Understanding Rate Limit HTTP Headers

Complete guide to rate limit HTTP response headers including X-RateLimit-Limit, X-RateLimit-Remaining, X-RateLimit-Reset, and Retry-After.

Best Practices

Detailed Explanation

Rate Limit HTTP Headers

Rate limit headers are the primary way APIs communicate their rate limiting state to clients. Understanding these headers is essential for building resilient API integrations.
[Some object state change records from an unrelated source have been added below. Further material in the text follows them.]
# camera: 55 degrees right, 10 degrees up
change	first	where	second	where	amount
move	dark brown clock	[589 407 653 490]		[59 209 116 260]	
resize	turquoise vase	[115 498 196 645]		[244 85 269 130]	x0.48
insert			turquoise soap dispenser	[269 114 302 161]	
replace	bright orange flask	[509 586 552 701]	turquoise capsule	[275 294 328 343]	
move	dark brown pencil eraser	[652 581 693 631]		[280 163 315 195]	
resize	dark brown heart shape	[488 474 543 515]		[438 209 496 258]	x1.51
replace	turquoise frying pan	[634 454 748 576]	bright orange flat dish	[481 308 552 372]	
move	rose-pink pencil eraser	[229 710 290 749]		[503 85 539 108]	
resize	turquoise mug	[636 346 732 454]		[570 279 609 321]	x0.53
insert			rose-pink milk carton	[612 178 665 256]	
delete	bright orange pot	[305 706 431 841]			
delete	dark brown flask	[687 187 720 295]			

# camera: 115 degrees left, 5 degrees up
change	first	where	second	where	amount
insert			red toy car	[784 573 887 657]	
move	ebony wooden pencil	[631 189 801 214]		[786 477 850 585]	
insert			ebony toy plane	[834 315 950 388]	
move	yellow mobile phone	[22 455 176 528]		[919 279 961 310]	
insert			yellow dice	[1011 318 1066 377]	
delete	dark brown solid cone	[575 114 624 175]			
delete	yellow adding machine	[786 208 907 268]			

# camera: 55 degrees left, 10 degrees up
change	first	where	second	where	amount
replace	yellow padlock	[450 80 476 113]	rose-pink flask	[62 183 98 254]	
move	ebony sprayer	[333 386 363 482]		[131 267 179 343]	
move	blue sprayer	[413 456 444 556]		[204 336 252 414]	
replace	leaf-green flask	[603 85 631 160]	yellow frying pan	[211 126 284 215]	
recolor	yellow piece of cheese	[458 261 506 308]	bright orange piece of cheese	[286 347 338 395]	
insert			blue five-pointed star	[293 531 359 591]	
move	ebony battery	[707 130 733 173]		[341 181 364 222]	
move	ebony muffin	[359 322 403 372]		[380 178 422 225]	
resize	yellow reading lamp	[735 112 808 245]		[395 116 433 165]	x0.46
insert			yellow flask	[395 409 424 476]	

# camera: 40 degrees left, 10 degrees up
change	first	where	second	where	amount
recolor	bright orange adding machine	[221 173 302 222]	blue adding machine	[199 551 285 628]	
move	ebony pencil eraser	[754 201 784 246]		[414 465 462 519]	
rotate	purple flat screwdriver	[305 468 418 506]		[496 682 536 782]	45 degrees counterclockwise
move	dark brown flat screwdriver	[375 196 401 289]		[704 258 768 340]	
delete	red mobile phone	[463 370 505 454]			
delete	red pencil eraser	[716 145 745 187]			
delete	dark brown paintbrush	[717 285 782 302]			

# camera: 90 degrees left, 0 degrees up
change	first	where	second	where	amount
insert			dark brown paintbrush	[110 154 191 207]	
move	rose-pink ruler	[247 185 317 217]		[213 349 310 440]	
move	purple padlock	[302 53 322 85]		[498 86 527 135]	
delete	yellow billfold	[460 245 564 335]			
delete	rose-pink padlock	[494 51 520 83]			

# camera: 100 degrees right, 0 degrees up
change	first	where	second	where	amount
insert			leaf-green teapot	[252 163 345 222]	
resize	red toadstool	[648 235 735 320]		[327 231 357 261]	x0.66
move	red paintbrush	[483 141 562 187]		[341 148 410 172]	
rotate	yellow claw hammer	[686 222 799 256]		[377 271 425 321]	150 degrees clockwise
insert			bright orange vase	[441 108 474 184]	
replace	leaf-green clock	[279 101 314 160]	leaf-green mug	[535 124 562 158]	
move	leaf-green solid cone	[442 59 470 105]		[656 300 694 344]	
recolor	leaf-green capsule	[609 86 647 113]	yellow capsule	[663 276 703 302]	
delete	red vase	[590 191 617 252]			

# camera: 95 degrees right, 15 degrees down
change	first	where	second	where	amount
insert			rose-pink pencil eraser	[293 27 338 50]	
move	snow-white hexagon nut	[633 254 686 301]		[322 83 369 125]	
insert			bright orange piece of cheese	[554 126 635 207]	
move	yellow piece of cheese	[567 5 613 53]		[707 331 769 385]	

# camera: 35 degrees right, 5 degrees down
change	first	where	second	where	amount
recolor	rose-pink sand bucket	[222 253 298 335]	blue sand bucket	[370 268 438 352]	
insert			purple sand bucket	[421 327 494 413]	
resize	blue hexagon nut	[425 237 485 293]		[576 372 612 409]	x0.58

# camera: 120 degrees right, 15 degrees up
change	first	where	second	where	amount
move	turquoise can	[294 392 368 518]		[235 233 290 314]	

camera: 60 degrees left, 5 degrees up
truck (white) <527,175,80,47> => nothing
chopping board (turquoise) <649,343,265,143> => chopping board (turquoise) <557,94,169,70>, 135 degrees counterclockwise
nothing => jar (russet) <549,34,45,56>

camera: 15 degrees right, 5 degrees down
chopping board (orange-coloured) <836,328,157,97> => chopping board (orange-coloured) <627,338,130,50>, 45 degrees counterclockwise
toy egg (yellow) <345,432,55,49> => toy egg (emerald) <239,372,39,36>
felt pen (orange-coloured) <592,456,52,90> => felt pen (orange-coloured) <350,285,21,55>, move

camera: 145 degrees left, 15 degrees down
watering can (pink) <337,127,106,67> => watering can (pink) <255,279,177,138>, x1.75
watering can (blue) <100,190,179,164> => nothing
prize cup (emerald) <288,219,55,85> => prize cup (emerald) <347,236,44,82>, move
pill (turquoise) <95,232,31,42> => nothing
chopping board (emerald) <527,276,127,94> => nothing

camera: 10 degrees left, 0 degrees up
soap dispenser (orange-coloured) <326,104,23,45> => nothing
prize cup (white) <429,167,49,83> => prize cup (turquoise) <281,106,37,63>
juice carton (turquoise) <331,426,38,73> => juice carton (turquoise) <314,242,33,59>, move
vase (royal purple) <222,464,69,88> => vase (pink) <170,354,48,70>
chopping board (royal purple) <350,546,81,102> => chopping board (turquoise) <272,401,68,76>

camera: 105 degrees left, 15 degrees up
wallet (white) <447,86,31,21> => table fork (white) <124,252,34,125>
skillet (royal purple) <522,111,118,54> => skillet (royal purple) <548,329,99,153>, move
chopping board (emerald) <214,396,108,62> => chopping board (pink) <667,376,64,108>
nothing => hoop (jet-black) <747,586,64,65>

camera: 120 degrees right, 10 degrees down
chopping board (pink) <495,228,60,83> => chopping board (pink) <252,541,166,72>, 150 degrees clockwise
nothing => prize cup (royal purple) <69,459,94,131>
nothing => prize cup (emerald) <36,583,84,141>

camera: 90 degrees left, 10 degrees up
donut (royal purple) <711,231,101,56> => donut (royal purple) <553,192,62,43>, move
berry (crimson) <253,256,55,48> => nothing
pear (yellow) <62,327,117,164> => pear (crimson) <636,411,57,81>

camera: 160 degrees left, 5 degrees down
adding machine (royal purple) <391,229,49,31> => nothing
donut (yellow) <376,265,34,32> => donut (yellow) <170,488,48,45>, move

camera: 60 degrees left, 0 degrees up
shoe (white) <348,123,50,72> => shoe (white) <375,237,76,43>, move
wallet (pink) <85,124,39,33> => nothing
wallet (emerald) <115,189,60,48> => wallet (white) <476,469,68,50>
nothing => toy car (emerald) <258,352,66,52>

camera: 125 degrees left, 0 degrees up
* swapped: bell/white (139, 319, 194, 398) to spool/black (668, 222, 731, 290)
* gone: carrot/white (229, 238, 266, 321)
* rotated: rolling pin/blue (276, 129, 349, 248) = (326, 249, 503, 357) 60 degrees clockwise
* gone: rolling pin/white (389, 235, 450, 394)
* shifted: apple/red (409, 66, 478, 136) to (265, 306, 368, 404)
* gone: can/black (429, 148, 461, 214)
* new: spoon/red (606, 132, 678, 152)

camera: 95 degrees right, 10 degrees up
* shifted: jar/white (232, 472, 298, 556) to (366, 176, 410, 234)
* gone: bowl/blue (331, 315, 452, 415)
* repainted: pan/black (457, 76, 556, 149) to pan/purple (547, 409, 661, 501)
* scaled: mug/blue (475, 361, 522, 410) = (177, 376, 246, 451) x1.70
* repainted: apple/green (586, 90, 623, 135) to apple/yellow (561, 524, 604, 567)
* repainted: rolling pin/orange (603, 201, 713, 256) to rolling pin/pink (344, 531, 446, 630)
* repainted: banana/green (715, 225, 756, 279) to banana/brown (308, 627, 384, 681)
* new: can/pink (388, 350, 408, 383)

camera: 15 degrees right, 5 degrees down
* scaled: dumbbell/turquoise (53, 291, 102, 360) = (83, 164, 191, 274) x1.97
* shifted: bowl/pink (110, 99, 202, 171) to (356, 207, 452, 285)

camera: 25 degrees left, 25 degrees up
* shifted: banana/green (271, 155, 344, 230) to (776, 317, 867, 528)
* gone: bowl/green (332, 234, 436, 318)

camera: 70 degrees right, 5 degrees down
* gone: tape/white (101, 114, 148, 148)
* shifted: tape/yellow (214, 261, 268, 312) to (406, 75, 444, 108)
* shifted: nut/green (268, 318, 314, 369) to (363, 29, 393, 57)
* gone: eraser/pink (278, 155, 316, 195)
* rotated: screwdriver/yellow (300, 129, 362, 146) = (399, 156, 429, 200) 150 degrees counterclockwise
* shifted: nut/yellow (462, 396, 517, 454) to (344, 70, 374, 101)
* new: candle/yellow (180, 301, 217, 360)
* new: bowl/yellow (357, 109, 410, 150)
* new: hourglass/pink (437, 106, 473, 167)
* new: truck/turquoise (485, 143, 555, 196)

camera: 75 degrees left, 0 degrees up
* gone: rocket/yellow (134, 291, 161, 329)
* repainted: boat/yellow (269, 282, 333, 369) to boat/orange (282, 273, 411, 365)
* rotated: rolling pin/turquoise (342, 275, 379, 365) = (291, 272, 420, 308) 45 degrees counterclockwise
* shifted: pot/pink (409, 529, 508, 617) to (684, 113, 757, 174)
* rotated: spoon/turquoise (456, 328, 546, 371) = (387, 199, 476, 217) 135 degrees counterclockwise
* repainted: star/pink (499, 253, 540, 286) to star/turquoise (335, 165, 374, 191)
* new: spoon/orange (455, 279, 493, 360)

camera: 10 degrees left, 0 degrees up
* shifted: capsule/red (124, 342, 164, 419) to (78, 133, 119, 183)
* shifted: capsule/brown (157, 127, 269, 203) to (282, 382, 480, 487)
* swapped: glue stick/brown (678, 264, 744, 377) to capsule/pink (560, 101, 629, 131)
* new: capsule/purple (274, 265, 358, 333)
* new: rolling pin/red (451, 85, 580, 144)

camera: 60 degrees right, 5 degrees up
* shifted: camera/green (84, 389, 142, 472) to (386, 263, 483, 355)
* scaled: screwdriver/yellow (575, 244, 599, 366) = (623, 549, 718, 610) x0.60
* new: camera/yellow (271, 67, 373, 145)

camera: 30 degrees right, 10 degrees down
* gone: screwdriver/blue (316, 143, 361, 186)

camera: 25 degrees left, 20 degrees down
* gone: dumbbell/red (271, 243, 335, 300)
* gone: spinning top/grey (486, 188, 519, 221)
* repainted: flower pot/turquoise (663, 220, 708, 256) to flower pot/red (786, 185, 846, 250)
Standard Headers (IETF Draft)

The IETF has a draft standard (RFC 6585 + draft-ietf-httpapi-ratelimit-headers) proposing standardized headers:

Header Description Example
RateLimit-Limit Maximum requests in window 100
RateLimit-Remaining Requests left in window 87
RateLimit-Reset Seconds until window resets 30
Retry-After Seconds to wait (on 429) 60

Common Non-Standard Headers

Many APIs use the X- prefix (pre-standard) variants:

HTTP/1.1 200 OK
X-RateLimit-Limit: 5000
X-RateLimit-Remaining: 4987
X-RateLimit-Reset: 1706140800
X-RateLimit-Used: 13
X-RateLimit-Resource: core

Reset Value Interpretation

The Reset header is interpreted differently by different APIs:

API Reset Format Example Meaning
GitHub Unix timestamp 1706140800 Resets at this timestamp
Stripe Seconds remaining 1 Resets in 1 second
Twitter Unix timestamp 1706140800 Resets at this timestamp
Shopify Unix timestamp 1706140800 Resets at this timestamp

Client Implementation Pattern

On every API response:
  1. Parse rate limit headers
  2. Store limit, remaining, reset values
  3. If remaining / limit < 0.2:
     -> Slow down request rate
  4. If remaining == 0:
     -> Sleep until reset time
  5. If response is 429:
     -> Read Retry-After header
     -> Exponential backoff: wait(min(Retry-After, 2^attempt))

Common Pitfalls

  1. Clock skew: Do not compare server timestamps with local time. Use the delta between response Date header and Reset header.
  2. Multiple windows: Some APIs enforce multiple rate limits simultaneously (per-second AND per-hour). Check all limit headers.
  3. Shared limits: API keys may share limits across multiple applications. Monitor from a central point.

Use Case

You are building an API client library in TypeScript that needs to automatically handle rate limiting for any API. You need to implement a generic rate limit parser that handles both standard and non-standard header formats and integrates with your retry logic.